| conf.design {conf.design} | R Documentation |
Construct symmetric confounded factorial designs.
Description
Construct designs with specified treatment contrasts confounded with blocks. All treatment factors must have the sampe (prime) number of levels.
Usage
conf.design(G, p, block.name = "Blocks", treatment.names = NULL)
Arguments
G |
Matrix whose rows define the contrasts to be confounded. The number of columns of |
p |
The common number of levels for each factor. Must be a prime number. |
block.name |
Name to be given to the factor defining the blocks of the design. |
treatment.names |
Name to be given to the treatment factors of the design. If
|
Details
For example in a 3^4 experiment with AB^2C and
BCD confounded with blocks (together with their generalized
interactions), the matrix G could be given by
rbind(c(A = 1, B = 2, C = 1, D = 0), c(A = 0, B = 1, C = 1, D =
1))
For this example, p = 3
Having column names for the G matrix implicitly supplies the
treatment factor names.
For a single replicate of treatments, blocks are calculated using the confounded contrasts in the standard textbook way. The method is related to that of Collings (1989).
Value
A design with a Blocks factor defining the blocks and treatment
factors defining the way treatments are allocated to each plot. (Not
in randomised order!)
Side Effects
None.
References
Collings, B. J. (1989) Quick confounding.

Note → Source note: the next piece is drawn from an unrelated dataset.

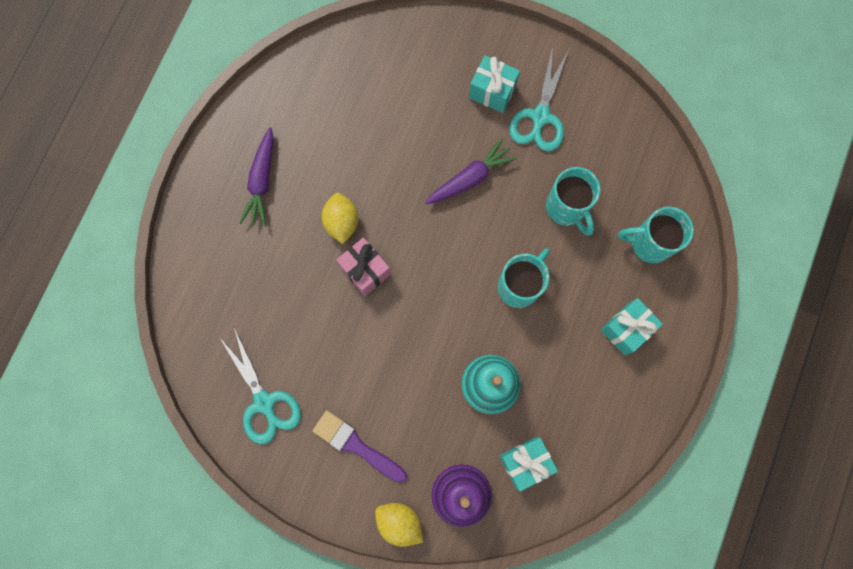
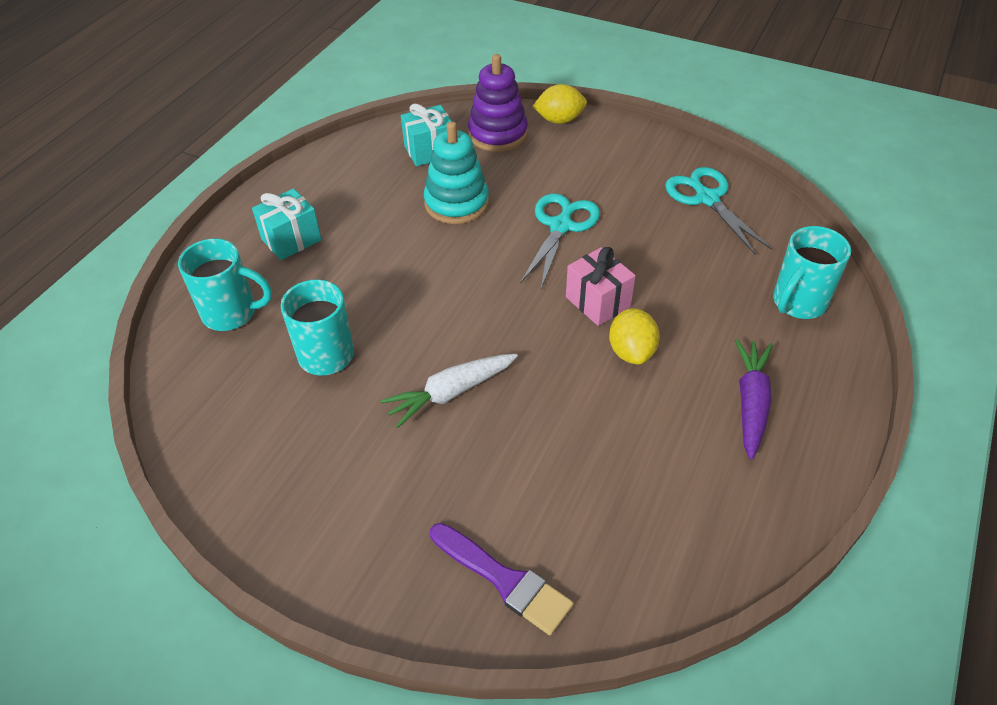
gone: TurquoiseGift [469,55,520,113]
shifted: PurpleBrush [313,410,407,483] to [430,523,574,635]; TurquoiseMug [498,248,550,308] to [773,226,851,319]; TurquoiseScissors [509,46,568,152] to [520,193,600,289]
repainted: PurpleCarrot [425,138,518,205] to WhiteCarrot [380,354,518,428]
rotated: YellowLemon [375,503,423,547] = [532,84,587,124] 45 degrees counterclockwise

Technometrics, v31, pp107-110.
See Also
Examples
###
### Generate a 3^4 factorial with A B^2 C and B C D confounded with blocks.
###
d34 <- conf.design(rbind(c(A = 1, B = 2, C = 1, D = 0),
c(A = 0, B = 1, C = 1, D = 1)), p = 3)
head(d34)
### Blocks A B C D
### 1 00 0 0 0 0
### 2 00 1 2 1 0
### 3 00 2 1 2 0
### 4 00 2 2 0 1
### 5 00 0 1 1 1
### 6 00 1 0 2 1
as.matrix(replications(~ .^2, d34))
### [,1]
### Blocks 9
### A 27
### B 27
### C 27
### D 27
### Blocks:A 3
### Blocks:B 3
### Blocks:C 3
### Blocks:D 3
### A:B 9
### A:C 9
### A:D 9
### B:C 9
### B:D 9
### C:D 9